Based on the capability of a conducting polymer to work as a strong oxidant to the metallic substrate, which induces the potential to shift to a noble direction, several possible protection mechanisms based on different electrochemical effects have already been reported. However, these mechanisms often seem to work only under certain special conditions. For instance, a CP containing coating might be very effective in preventing corrosion in pin holes by passivating the metal exposed therein to the corrosive environment, while it fails disastrously in the presence of larger defects [2]. So this work focuses on the investigation of an innovative protection system which provides a long term coating stability. It was found that separated particles of conductive polymer when distributed on a zinc or iron matrix establish a “protection zone” around their boundary. The above proposed effect hinders the oxygen reduction rate at the very delamination front, establishing a region where no or only very slow delamination occurs, i.e. a degradation free zone is created. This phenomenon was investigated for the following CPs: polyaniline, polypyrrole as well as PEDOT.

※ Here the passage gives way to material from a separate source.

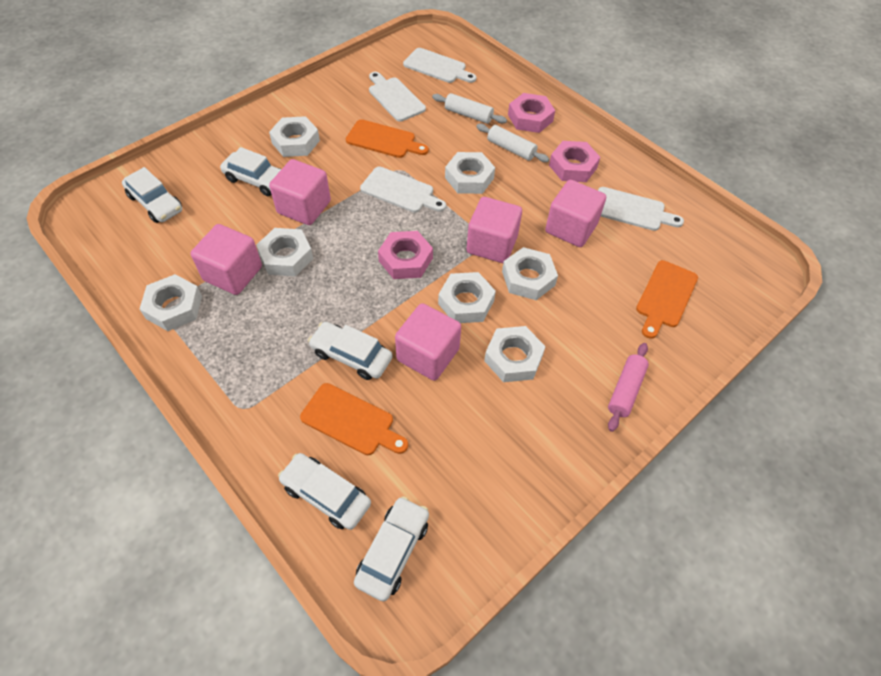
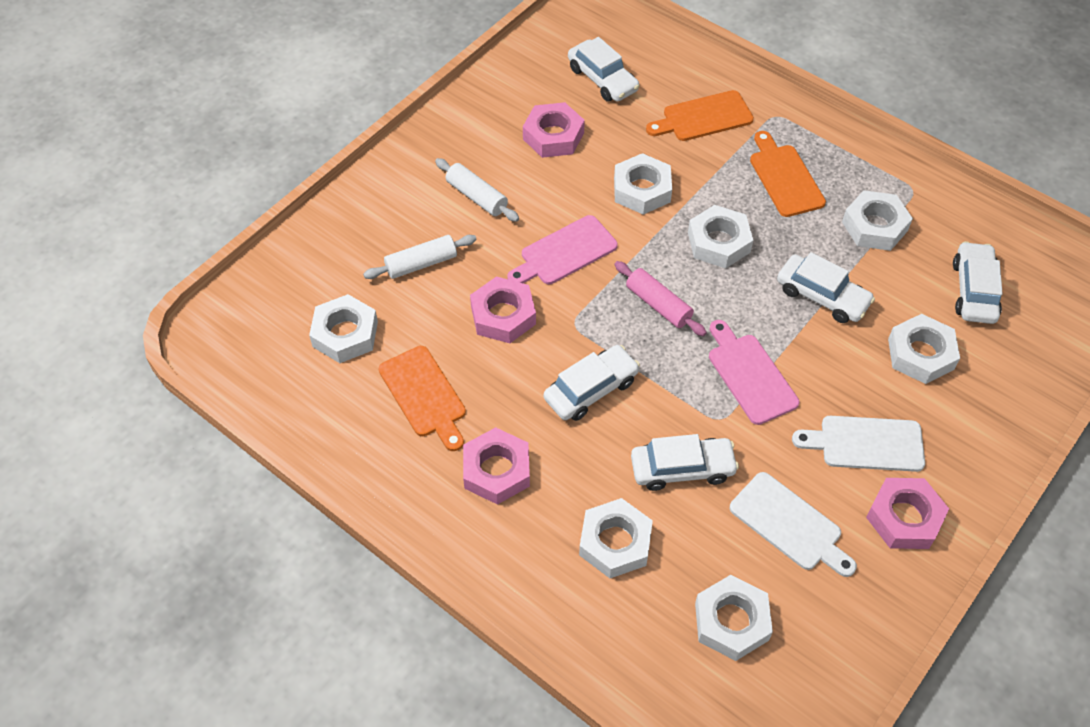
pink cube: 5 -> 0
pink cutting board: 0 -> 2
pink nut: 3 -> 4
white cutting board: 4 -> 2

Homogeneous and strongly adherent conducting polymer deposits (dots of conducting polymer) have been prepared with different thickness. Evaluation of the anticorrosion performance of the deposits covered by an organic coating was investigated with Scanning Kelvin Probe (SKP) and the role of the conducting polymer thickness and kind of metal on the corrosion performance was also examined. The experiments carried out revealed that the investigated deposit configurations are highly efficient, in fact provide a real break-through for the design of corrosion protection coatings based on conducting polymers.

Keywords: Corrosion protection; Conducting polymer; Protection zone; Scanning Kelvin Probe.

[1] Rohwerder, M.; Duc, L.; Michalik, A.: In situ investigation of corrosion localised at the buried interface between metal and conducting polymer based composite coatings. Electrochimica Acta 54 (25), pp. 6075-6081 (2009)

[2] Rohwerder, M. (2009). Conducting polymers for corrosion protection: A review. International Journal of Materials Research, 100(10), 1331-1342. doi:10.3139/146.110205.